Dans l’Est de la République démocratique du Congo, la liberté d’informer vacille sous les coups de l’escalade du conflit. Reporters sans frontières (RSF) alerte : les journalistes sont désormais en première ligne, pris entre le marteau des Forces armées congolaises (FARDC) et l’enclume du M23, soutenu par le Rwanda. Sadibou Marong, directeur du bureau Afrique subsaharienne de RSF, prévient : « La guerre dans l’Est fait de la RDC l’épicentre du danger pour les journalistes dans la région des Grands Lacs. »
Plumes enchaînées
Depuis 2021, le M23 s’est emparé de vastes territoires, instaurant une administration parallèle à Goma et Bukavu. Des journalistes ont été arrêtés, emprisonnés dans des conteneurs où 80 détenus cohabitent, et forcés à suivre des « formations idéologiques ». Jeanne Lagarde de RSF dénonce : « Environ 500 journalistes ont été arrêtés au cours des dix dernières années, dont plus de la moitié en RDC. Certains ont été détenus pendant des mois, voire des années. »
Censure en écho
Les programmes radio et les sujets d’information sont muselés, la désinformation s’intensifie. Le Conseil supérieur de l’audiovisuel et de la communication (CSAC) impose un contrôle strict du discours, transformant l’information en champ de bataille.
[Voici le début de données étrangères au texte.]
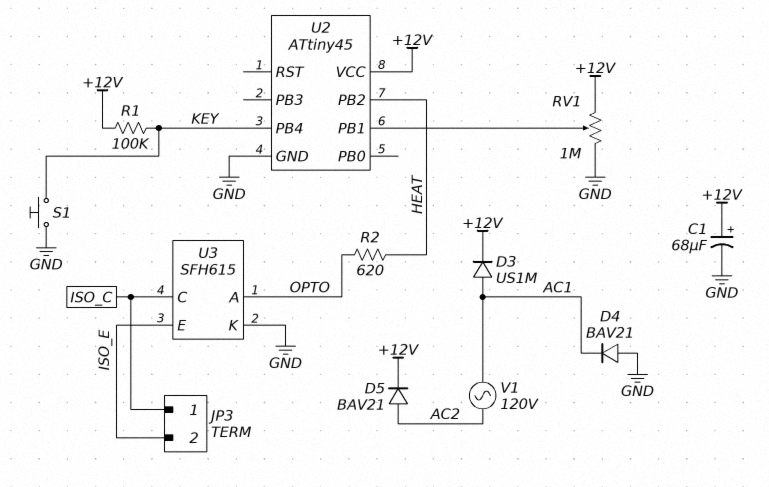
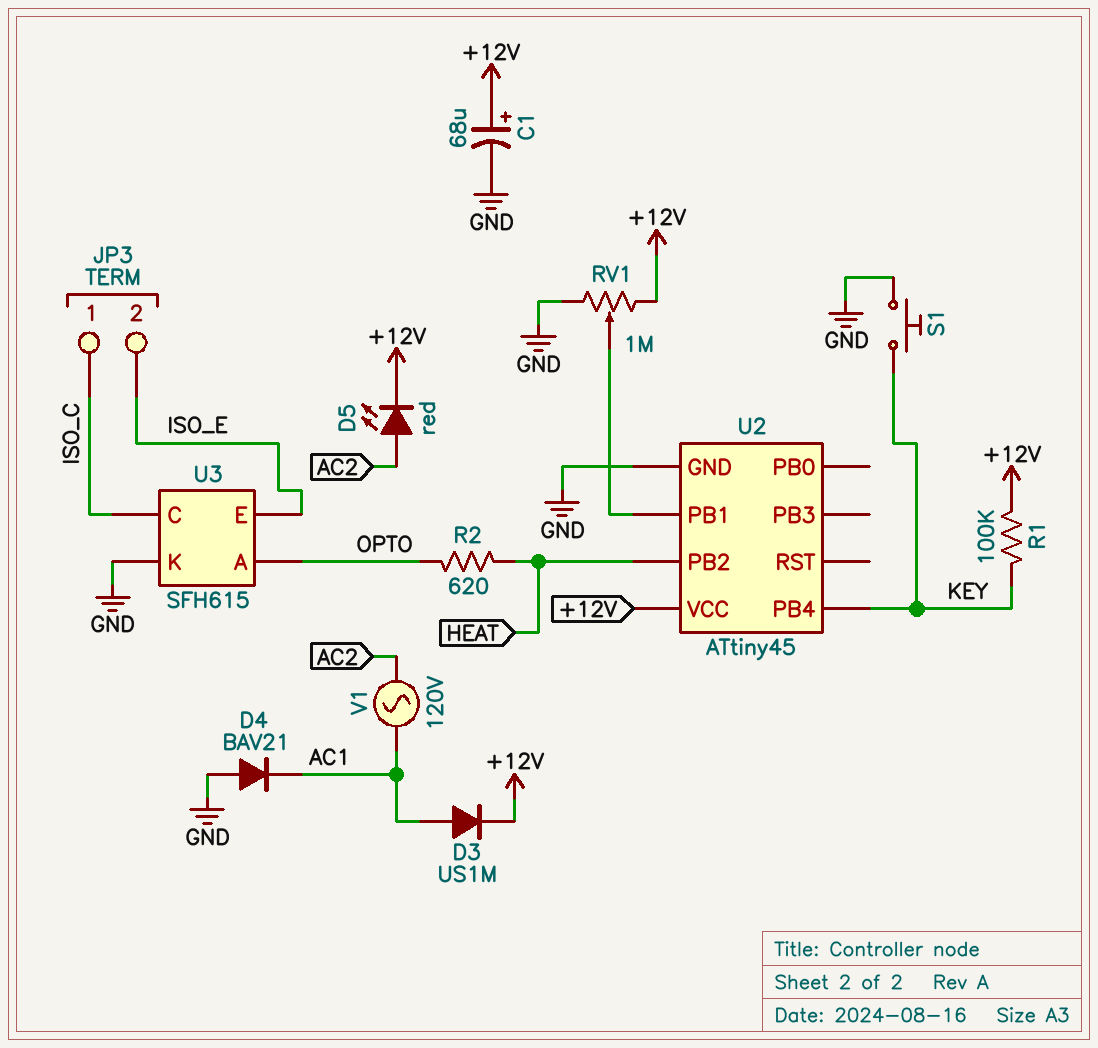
D5: diode BAV21 (A AC2, K +12V) -> LED red (A AC2, K +12V)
Chaque mot devient un risque, chaque phrase un acte de courage silencieux.
Fuite et exil
Entre 2023 et début 2025, 90 journalistes ont dû fuir les provinces du Sud-Kivu et du Nord-Kivu, leurs foyers abandonnés face aux menaces et pressions. La plume, jadis arme de vérité, se voit désormais enchaînée et traquée dans les rues et les studios.
Résilience en sursis
La situation illustre une vérité simple mais cruciale : l’information est un droit, et son contrôle un pouvoir absolu. Comme l’écrivait George Orwell : « Dans une époque de tromperie universelle, dire la vérité devient un acte révolutionnaire. » Les journalistes de l’Est de la RDC, dans l’ombre des conflits, incarnent ce courage, fragile mais indispensable.